# Score multi-session events using the replay score from Davidson et al.

In [1]:
import numpy as np
import os
import pandas as pd
import warnings

import nelpy as nel

warnings.filterwarnings("ignore")

### Load experimental data from Google Cloud bucket

In [2]:
import gcsfs
import pandas as pd

fs = gcsfs.GCSFileSystem(project='polar-program-784', token='cloud')
print(fs.ls('kemerelab-data/diba'))

with fs.open('kemerelab-data/diba/gor01vvp01pin01-metadata.h5', 'rb') as fid:
    with pd.HDFStore('gor01vvp01pin01-metadata.h5', mode="r", driver="H5FD_CORE",
            driver_core_backing_store=0,
            driver_core_image=fid.read()
            ) as store:
        df = store['Session_Metadata']
        df2 = store['Subset_Metadata']


['kemerelab-data/diba/', 'kemerelab-data/diba/gor01vvp01-metadata.h5', 'kemerelab-data/diba/gor01vvp01_processed_speed.nel', 'kemerelab-data/diba/gor01vvp01pin01-metadata.h5', 'kemerelab-data/diba/gor01vvp01pin01_processed_speed.nel']


In [3]:
# %%timeit # beware - this will run it 7 times to get a time! 36 s for 1.4 GB file

with fs.open('kemerelab-data/diba/gor01vvp01pin01_processed_speed.nel', 'rb') as fid:
    jar = nel.load_pkl('',fileobj=fid) # currently requires a specific nelpy branch

exp_data = jar.exp_data
aux_data = jar.aux_data
#del jar


### Define subset of sessions to score

In [4]:
# restrict sessions to explore to a smaller subset
min_n_placecells = 20
min_n_PBEs = 30 # 27 total events ==> minimum 21 events in training set

df2_subset = df2[(df2.n_PBEs >= min_n_PBEs) & (df2.n_placecells >= min_n_placecells)]

sessions = df2_subset['time'].values.tolist()
segments = df2_subset['segment'].values.tolist()

print('Evaluating subset of {} sessions'.format(len(sessions)))

df2_subset.sort_values(by=['n_PBEs', 'n_placecells'], ascending=[0,0])

Evaluating subset of 18 sessions


Unnamed: 0,animal,month,day,time,track,segment,duration,n_cells,n_placecells,n_PBEs,Notes,prescreen_z
54,gor01,6,9,22-24-40,two,short,1620.0,203,61,301,,
1,gor01,6,7,16-40-19,two,short,1330.0,117,46,277,,
28,pin01,11,1,12-58-54,unknown,long,1670.0,49,21,238,,
29,pin01,11,1,12-58-54,unknown,short,925.0,49,26,222,,
0,gor01,6,7,16-40-19,two,long,1180.0,117,43,150,,
42,gor01,6,9,1-22-43,one,long,1012.0,203,62,117,,
53,gor01,6,9,22-24-40,two,long,912.0,203,66,103,,
43,gor01,6,9,1-22-43,one,short,617.0,203,71,91,,
18,gor01,6,8,21-16-25,two,long,720.0,171,82,57,,
60,vvp01,4,9,17-29-30,one,short,490.0,68,32,46,,


### Parallel scoring

**NOTE:** it is relatively easy (syntax-wise) to score each session as a parallel task, but since the Bayesian scoring takes such a long time to compute, we can be more efficient (higher % utilization) by further parallelizing over events, and not just over sessions.
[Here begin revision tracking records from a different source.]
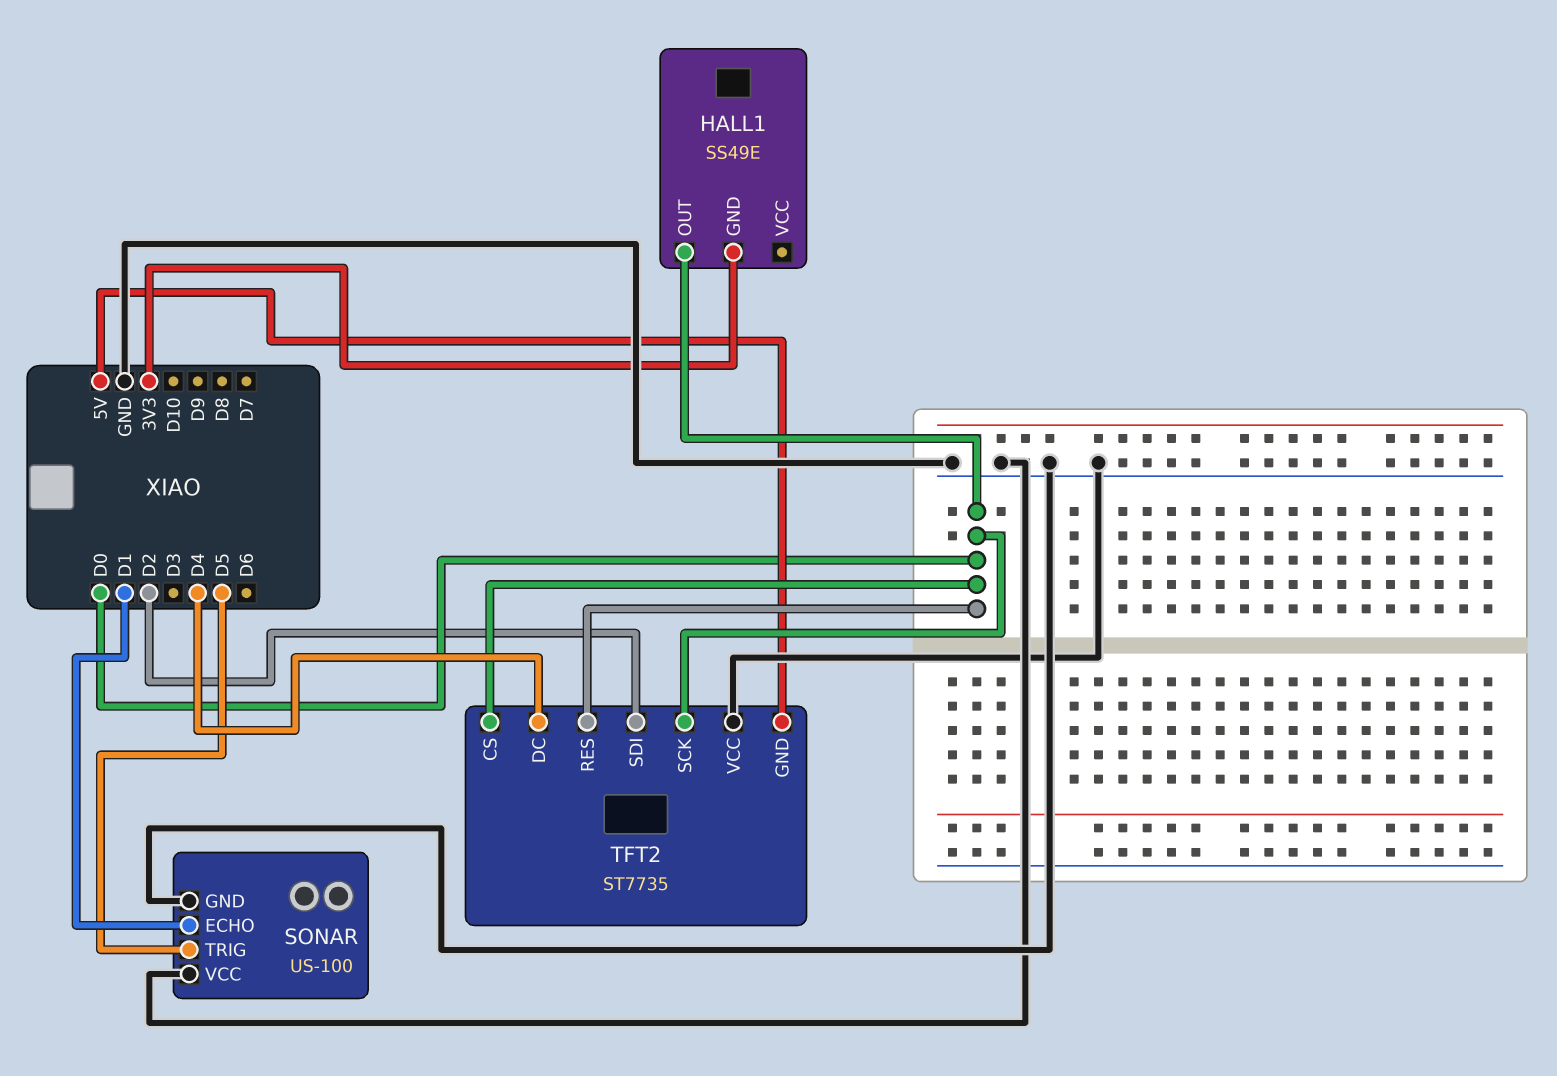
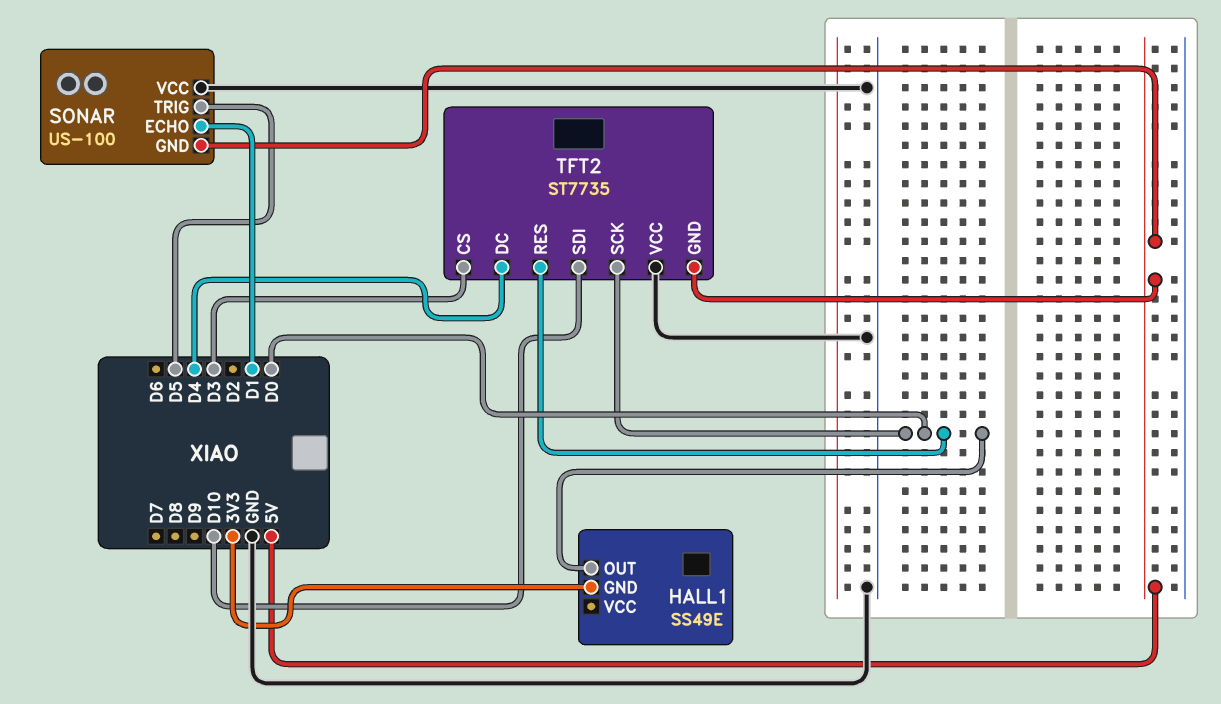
SONAR pin GND: GND -> 5V
TFT2 pin CS: D0 -> D3
TFT2 pin SDI: D2 -> D10

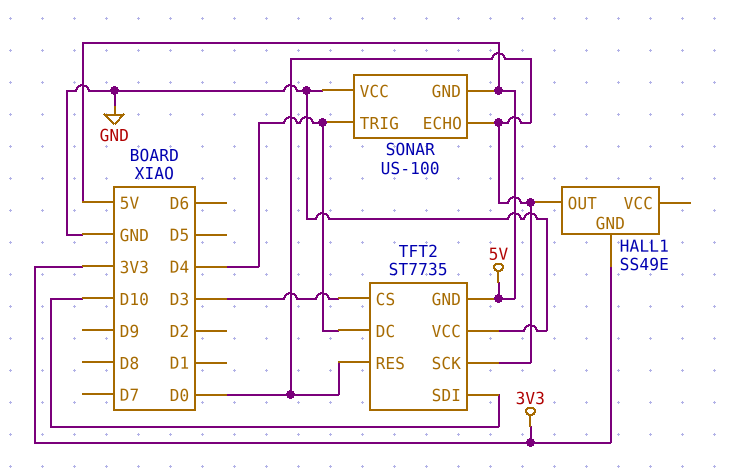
SONAR pin ECHO: D1 -> D0
SONAR pin TRIG: D5 -> D4

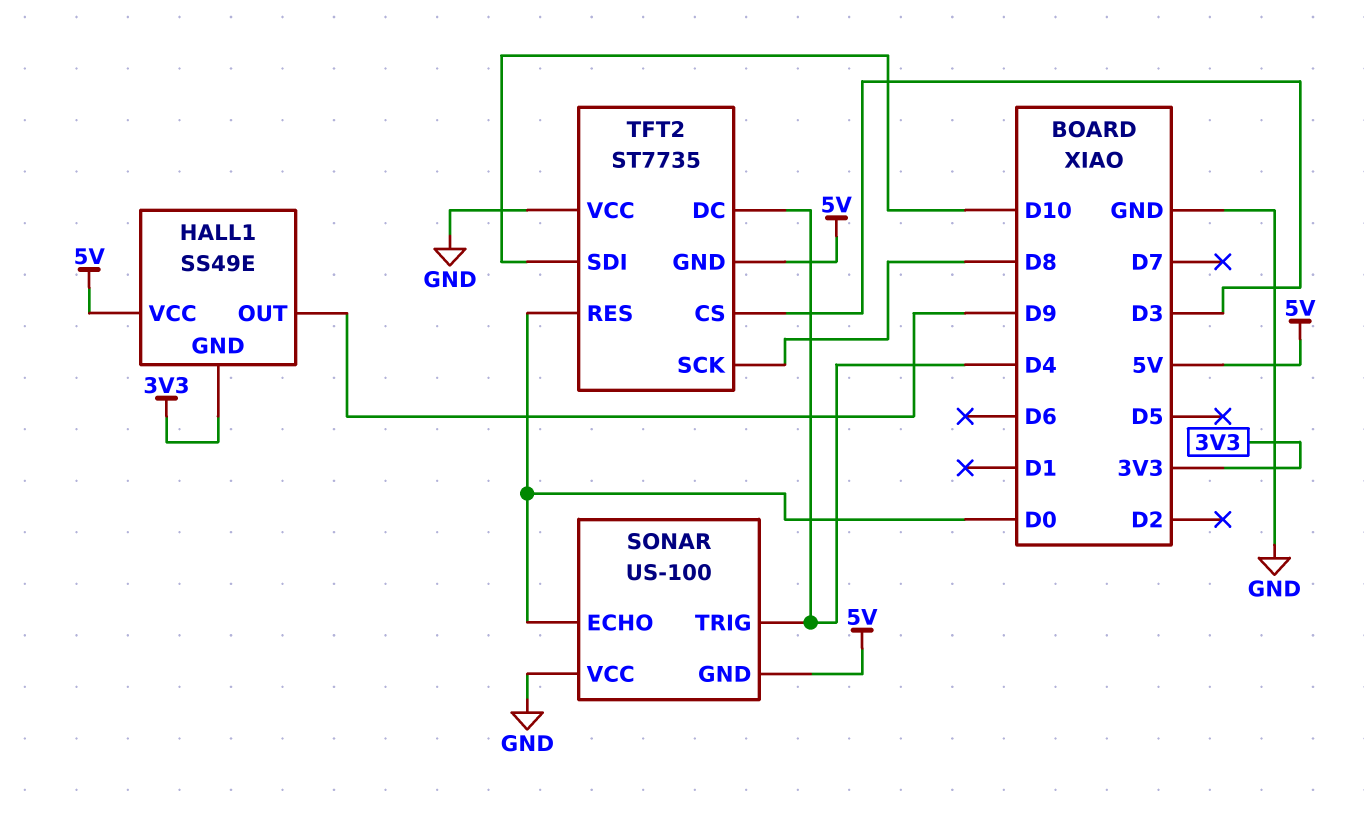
HALL1 pin OUT: D0 -> D9
HALL1 pin VCC: none -> 5V
TFT2 pin SCK: D0 -> D8

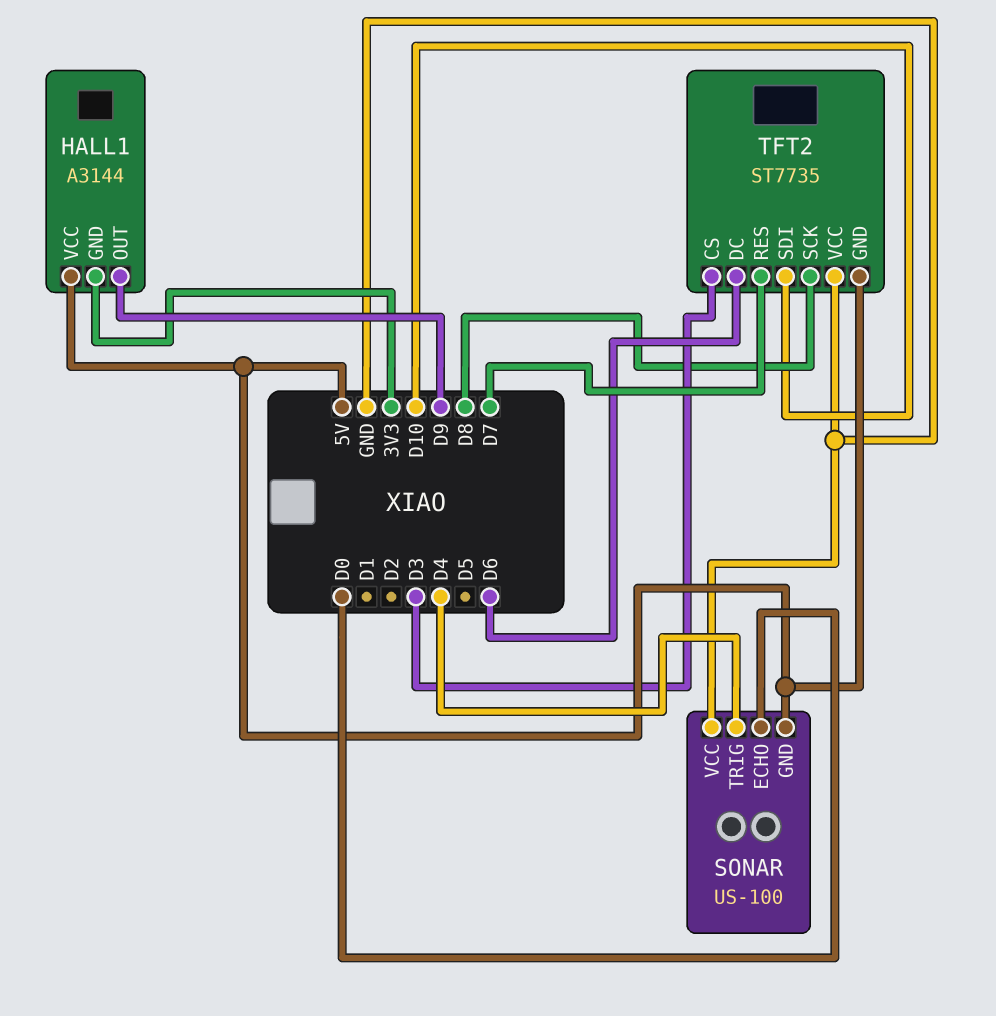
HALL1: SS49E -> A3144
TFT2 pin DC: D4 -> D6
TFT2 pin RES: D0 -> D7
This further level of parallelization makes the bookkeeping a little ugly, so I provide the code for both approaches here.

In [5]:
parallelize_by_session = False
parallelize_by_event = True

n_jobs = 8 # set this equal to number of cores
n_shuffles = 10 # 5000
n_samples = 35000
w=3 # single sided bandwidth (0 means only include bin who's center is under line, 3 means a total of 7 bins)

In [6]:
from dask.distributed import Client
client = Client('dask-scheduler:8786') # fill in value from dask-kubernetes startup if connecting remotely

In [7]:
if parallelize_by_session:
    #from joblib import Parallel, delayed 
    import distributed.joblib
    from joblib import Parallel, parallel_backend, delayed


    # A function that can be called to do work:
    def work_sessions(arg):    

        # Split the list to individual variables:
        ii, bst, tc = arg    

        scores, shuffled_scores, percentiles = nel.analysis.replay.score_Davidson_final_bst_fast(bst=bst,
                                                                                            tuningcurve=tc,
                                                                                            w=w,
                                                                                            n_shuffles=n_shuffles,
                                                                                            n_samples=n_samples)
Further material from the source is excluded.